Adam

A timeless Hebrew classic, currently #100.

Boy's name| Also girlsHebrewDeclining slightly Also a pet name
#100 3in 2024

Meaning & Origin

The first man and the progenitor of the human race.

Adam is a boy's and girl's baby name of Hebrew origin, from the Hebrew adamah, meaning "earth" or "red earth." In the Book of Genesis, Adam was the first human being — making this arguably the oldest given name in recorded history.

Adam has ranked in the U.S. top 50 for most of the past century. Its two-syllable rhythm and universal biblical roots give it a timeless quality that crosses cultures and religions effortlessly. From Adam Smith (economics) to Adam Ant (punk rock) to Adam Driver (cinema), the name spans an impressive range of human achievement and personality.

About the Name Adam

NamesPop Editorial TeamBy NamesPop Editorial Team··2 min read

Adam was a top 25 boys' name in America from 1980 to 1995. Today at rank 100, it's the lowest position the name has held since 1979, but the descent has been unusually graceful — Adam dropped roughly 75 positions in thirty years, which is slow for a name that peaked that hard. Few biblical-roots names age this gently.

The first man and the Hebrew root

Adam comes from the Hebrew Adam (אדם), meaning "earth" or "red" — the same root as adamah (ground) and adom (red). The biblical Adam is the first human in Genesis, the figure from whom all humanity descends in the Hebrew, Christian, and Islamic traditions. This makes Adam unusual among biblical names: it's a foundational name across three major Abrahamic religions, with no specific tribal or denominational coding.

That tri-tradition shared status is why Adam works simultaneously in Jewish, Christian, and Muslim households without feeling claimed by any single tradition. American usage was steady through the 19th and 20th centuries, with the late-20th-century peak coinciding with the broader biblical-name revival of the 1970s and 1980s.

The cohort and the cultural anchors

Adam's peak years (1980-1995) place its core demographic firmly in late Gen X and early millennial cohorts.
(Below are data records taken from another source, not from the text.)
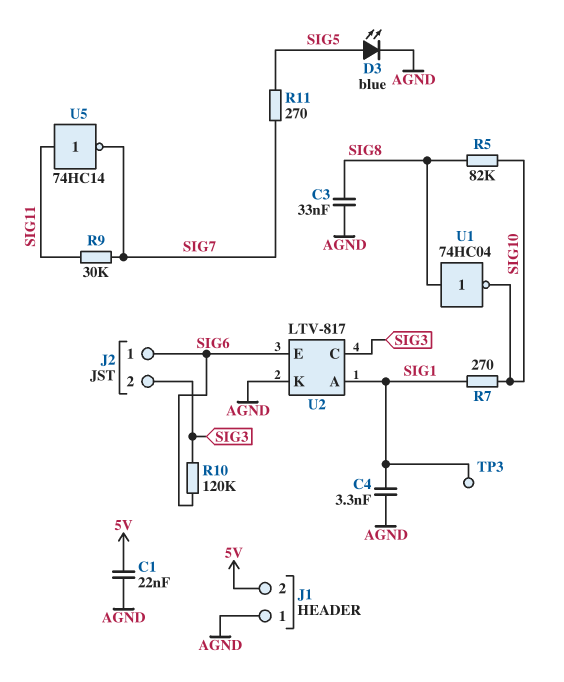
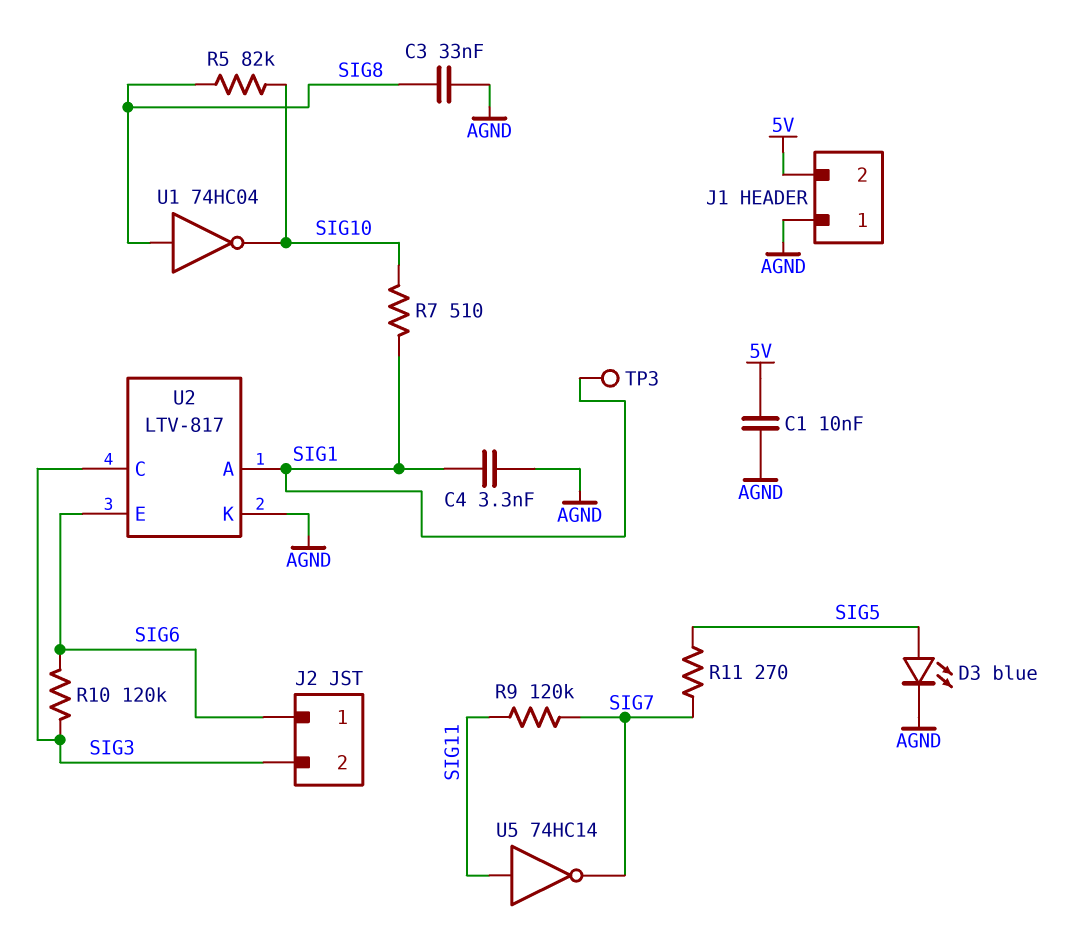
C1: 22nF (5V, AGND) -> 10nF (5V, AGND)
R7: 270 (SIG1, SIG10) -> 510 (SIG1, SIG10)
R9: 30k (SIG7, SIG11) -> 120k (SIG7, SIG11)

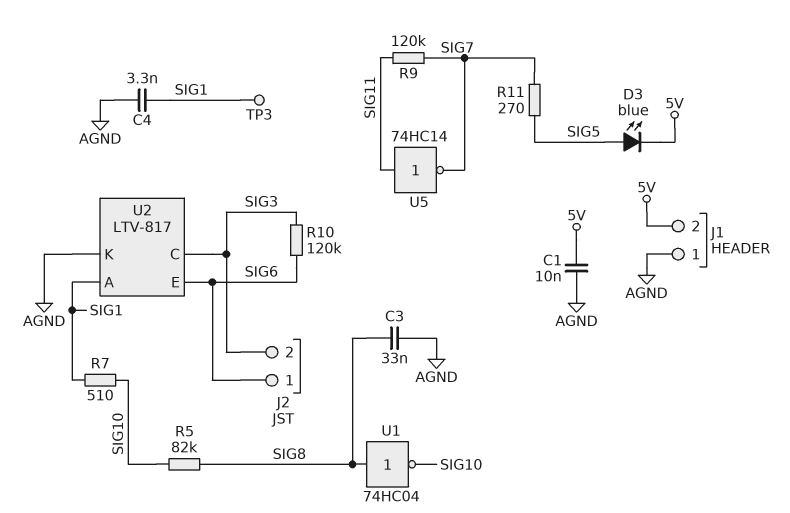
D3: LED blue (A SIG5, K AGND) -> LED blue (A SIG5, K 5V)

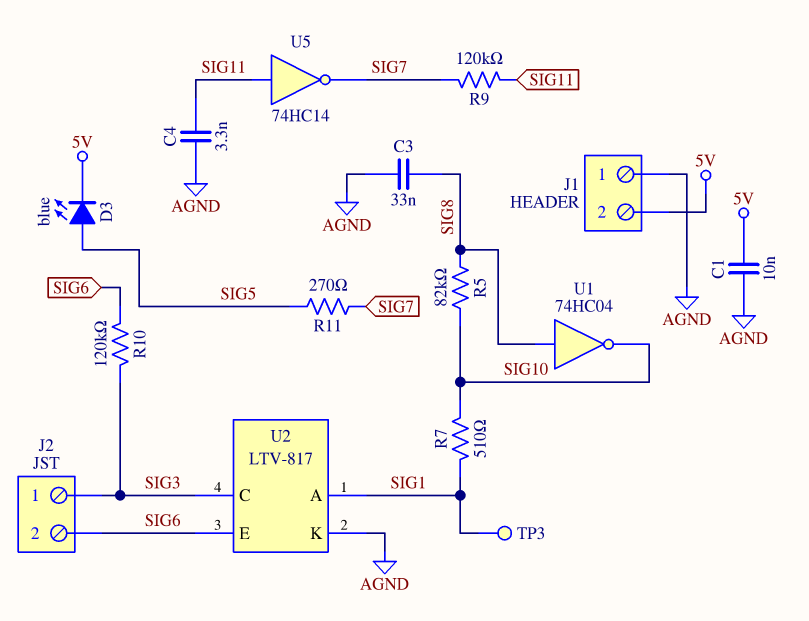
C4: 3.3nF (AGND, SIG1) -> 3.3nF (AGND, SIG11)
J2 pin 1: SIG6 -> SIG3
J2 pin 2: SIG3 -> SIG6

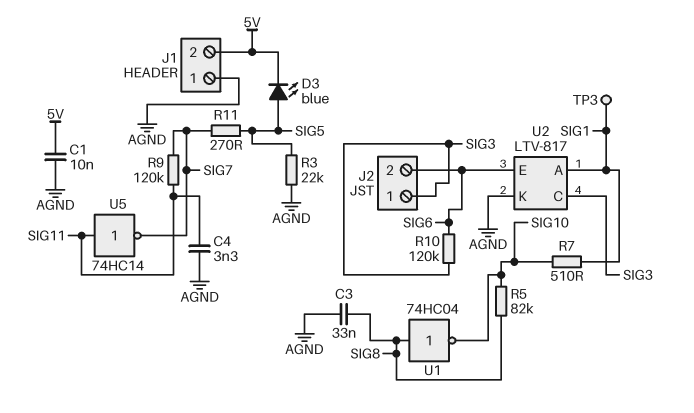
R3: none -> 22k (AGND, SIG5)

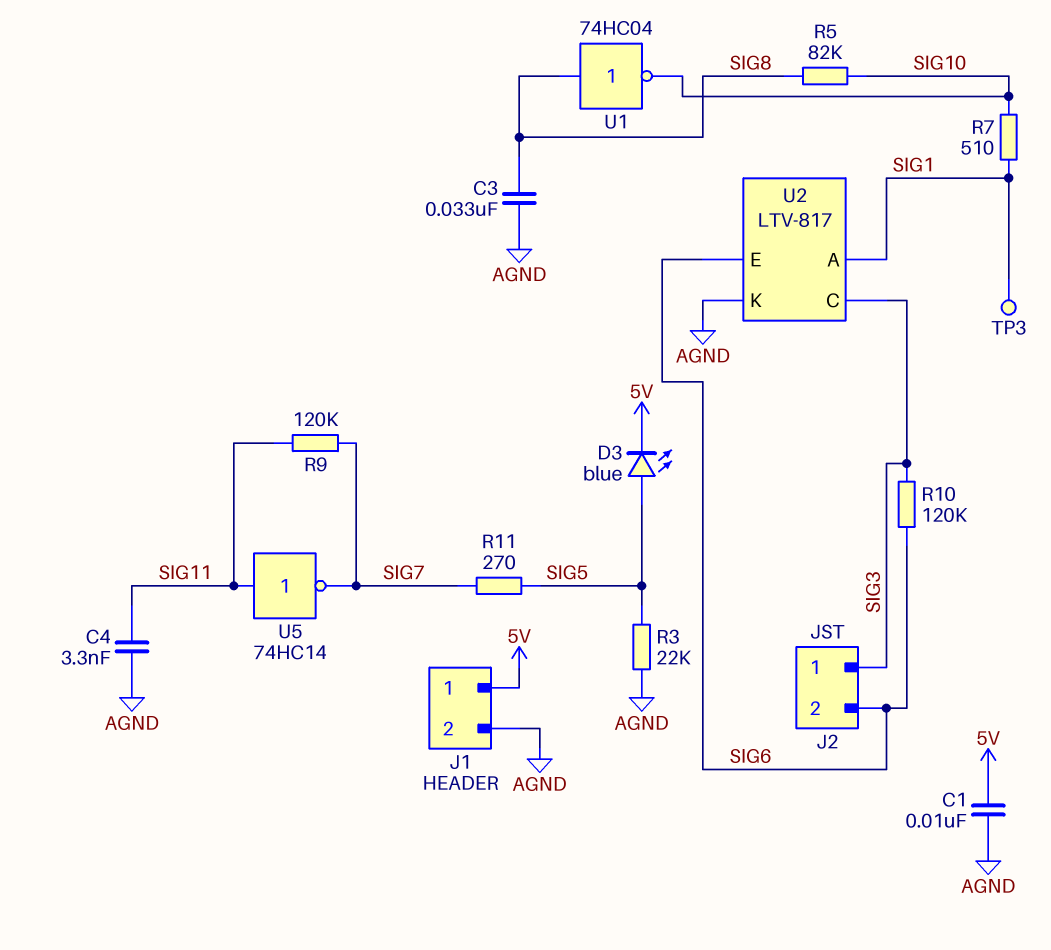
J1 pin 1: AGND -> 5V
J1 pin 2: 5V -> AGND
Notable bearers across multiple registers include Adam Sandler (born 1966), Adam Driver (born 1983), Adam Levine (born 1979, Maroon 5 frontman), and Adam Schiff (born 1960). The diversity of the bearer set means Adam carries no specific occupational or political coding.

The phonetic profile is unusually compact for a peak-1980s name. Two syllables (AD-um), strong consonant frame, and a -dam ending that reads as decisive without being aggressive. Common nicknames are limited; most Adams go by the full name, with Ad and Addy as occasional but rare diminutives.

The counter-reading: is Adam the most undervalued classic?

One frame on Adam is that the name is among the most undervalued classics in current American naming. Where peer 1980s names like Christopher and Joshua have descended steeply, Adam has held more stable. The biblical depth is comparable to or greater than peer names, but Adam carries less specific cohort coding than its peers — which is exactly the position that allows for early revival.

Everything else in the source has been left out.